Surrogate Motherhood Throughout the 20th Century

In reality, surrogate motherhood goes back to the dawn of recorded history. Although ancient forms of surrogate motherhood were rarely documented, the one of the first examples comes to us from the bible. In one of the stories about Abraham, it is written that his wife Sarah experienced infertility. She asked her handmaiden, Hagar to carry a child for her and Abraham. Modern surrogacy, as it’s known today, however, didn’t really catch fire till the late 1970s. Here are just a few notable snippets from history, as we look back to the biggest moments in surrogacy.

1. 1978: The First Test Tube Baby

Louise Joy Brown was born after being conceived by in-vitro fertilization, which was performed by Dr. Patrick Steptoe and Robert Edwards—both of which were considered pioneers in their field. Prior to that, little Louise’s parents had been trying to have a baby for nine years before trying this new and experimental medical procedure. Later, Robert Edwards would go one to win the Nobel Prize in Physiology or Medicine for his contribution.

2. 1980: The First Paid Traditional Surrogacy Arrangement

In this year, a 37-year old woman, whose pseudonym was Elizabeth Kane, made history as a the first documented traditional surrogate to receive compensation for birthing a son. She received $10,000 for the delivery.

3. 1983: The First Successful Pregnancy Through Egg Donation

Though not a surrogacy pregnancy, this remarkable procedure allowed a menopausal women to give birth by using donated eggs. Without this advancement, gestational surrogacy might not have been possible.

4. 1985: The First Gestational Surrogacy

This event was monumental moment in the history of surrogacy, as it was the first time a surrogate carried the biological child of a woman who had a hysterectomy, but still retained her ovaries.

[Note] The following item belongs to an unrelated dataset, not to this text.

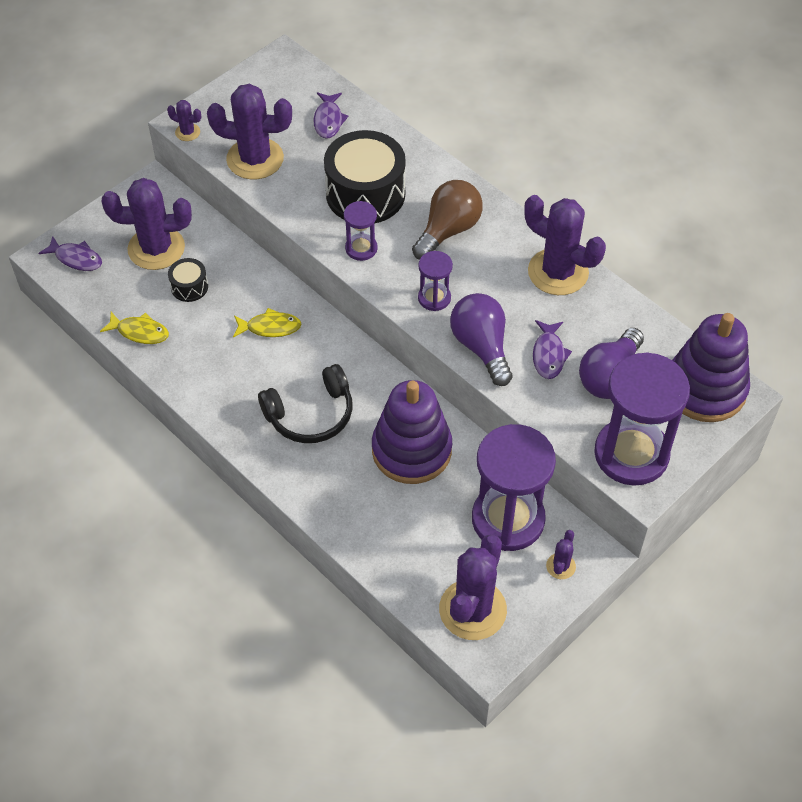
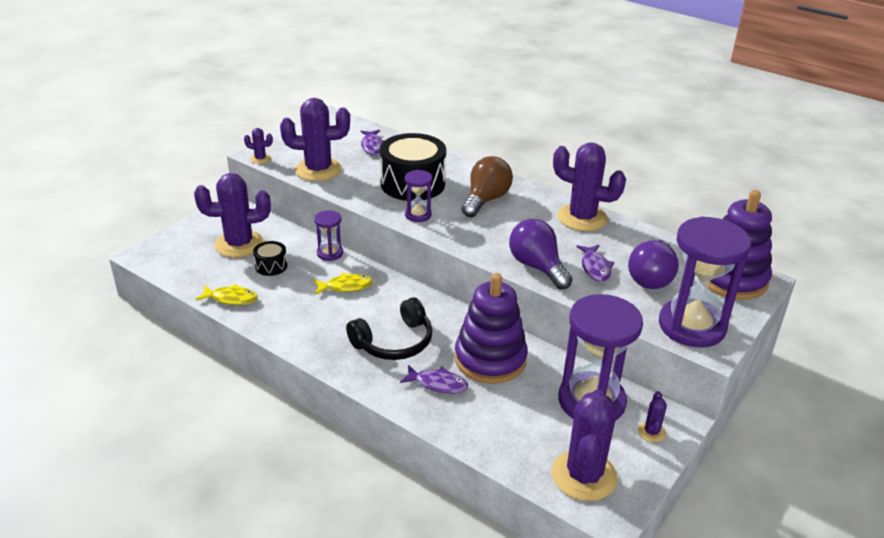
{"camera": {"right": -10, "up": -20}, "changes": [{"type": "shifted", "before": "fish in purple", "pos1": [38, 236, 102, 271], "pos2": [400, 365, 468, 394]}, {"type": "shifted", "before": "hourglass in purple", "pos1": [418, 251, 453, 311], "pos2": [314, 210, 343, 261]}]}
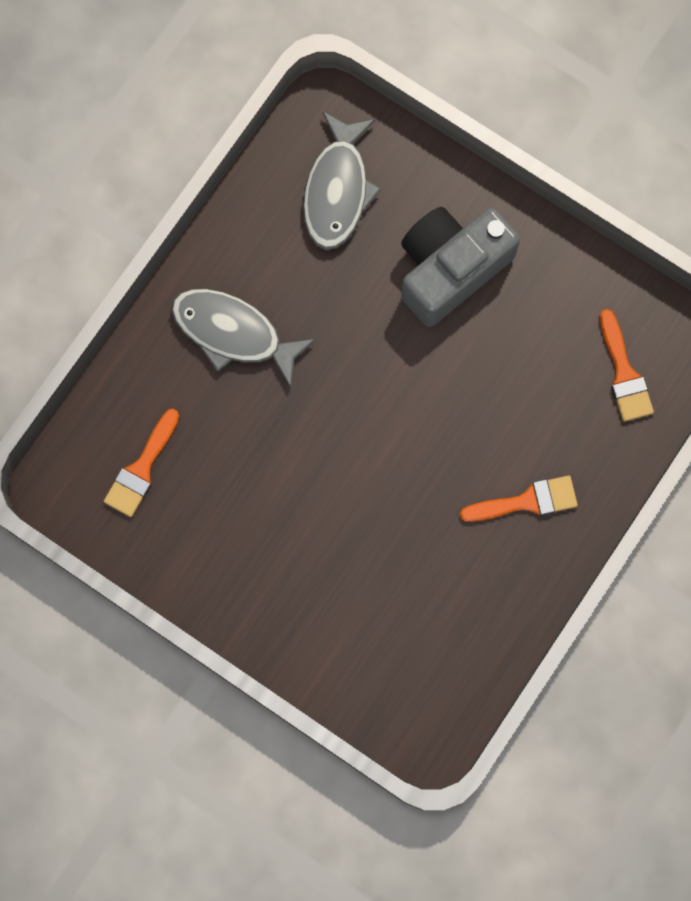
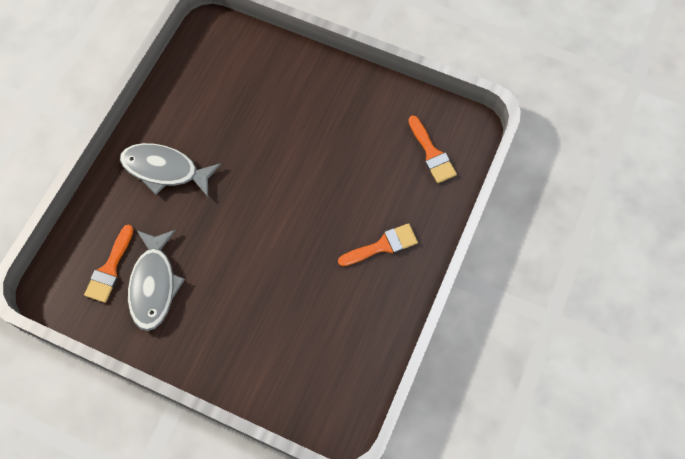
{"camera": {"right": -10, "up": -10}, "changes": [{"type": "shifted", "before": "fish in grey", "pos1": [303, 111, 381, 250], "pos2": [128, 230, 185, 331]}, {"type": "gone", "before": "camera in grey", "pos1": [401, 207, 520, 327]}]}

5. 1988: The Baby “M” Case

This New Jersey Supreme Court case became the first American court case to rule on the validity of surrogacy agreements, when an infant’s parentage was called into question. To sum up the case, a married couple entered into a traditional surrogacy agreement, when Mark Beth Whitehead was inseminated by William Stern. Instead of carrying the baby to term and then handing it over to the intended parents, Whitehead delivered the child she named Melissa, changed her mind about the agreement and decided to keep the baby. The Sterns then sued for parental rights, but the courts ruled the contract invalid, making Whitehead the legal mother. The ruling acts as precedent in New Jersey till this day. Later, however, it was ordered that Melissa (known as Baby M) would be better off with her natural father and his wife, because the two could provide a more secure home.

6. 2001: The Oldest Recorded Surrogate Mother to Date

Viv, aged 54, became the world’s oldest surrogate, actually giving birth to her own grandchild. Since then the record has been broken.

7. 2005 Surrogate Gives Birth to Quintuplets

On April 26, 2005, Teresa Anderson delivered five boys as a gestational surrogate. Anderson was 54 years old at the time she agreed to the surrogacy arrangement, for a couple she had met online: Luisa Gonzalez and her husband, who had been battling infertility for over 10 years. Generously, when she found out that she was carrying quintuplets, she waived her $15,000 carrier fee. She felt that the intended parents could better use that money in raising their 5 children.

8. The Reigning Oldest Surrogate

In Japan, a woman aged 61 became the oldest surrogate mother ever, giving birth to her own grandchild. The woman’s daughter had no uterus, but doctors were still capable of harvesting her eggs. Though surrogacy is usually looked down on in Japan, she still made headlines because of the unusual circumstances.

From barely being mentioned to media sensations, surrogate motherhood has come a long way over the last century. Today, family member act as surrogate carriers, while celebrities and surrogacy agencies have brought the practice into the mainstream. Who knows where surrogacy will be in the next 20, 50 or 100 years.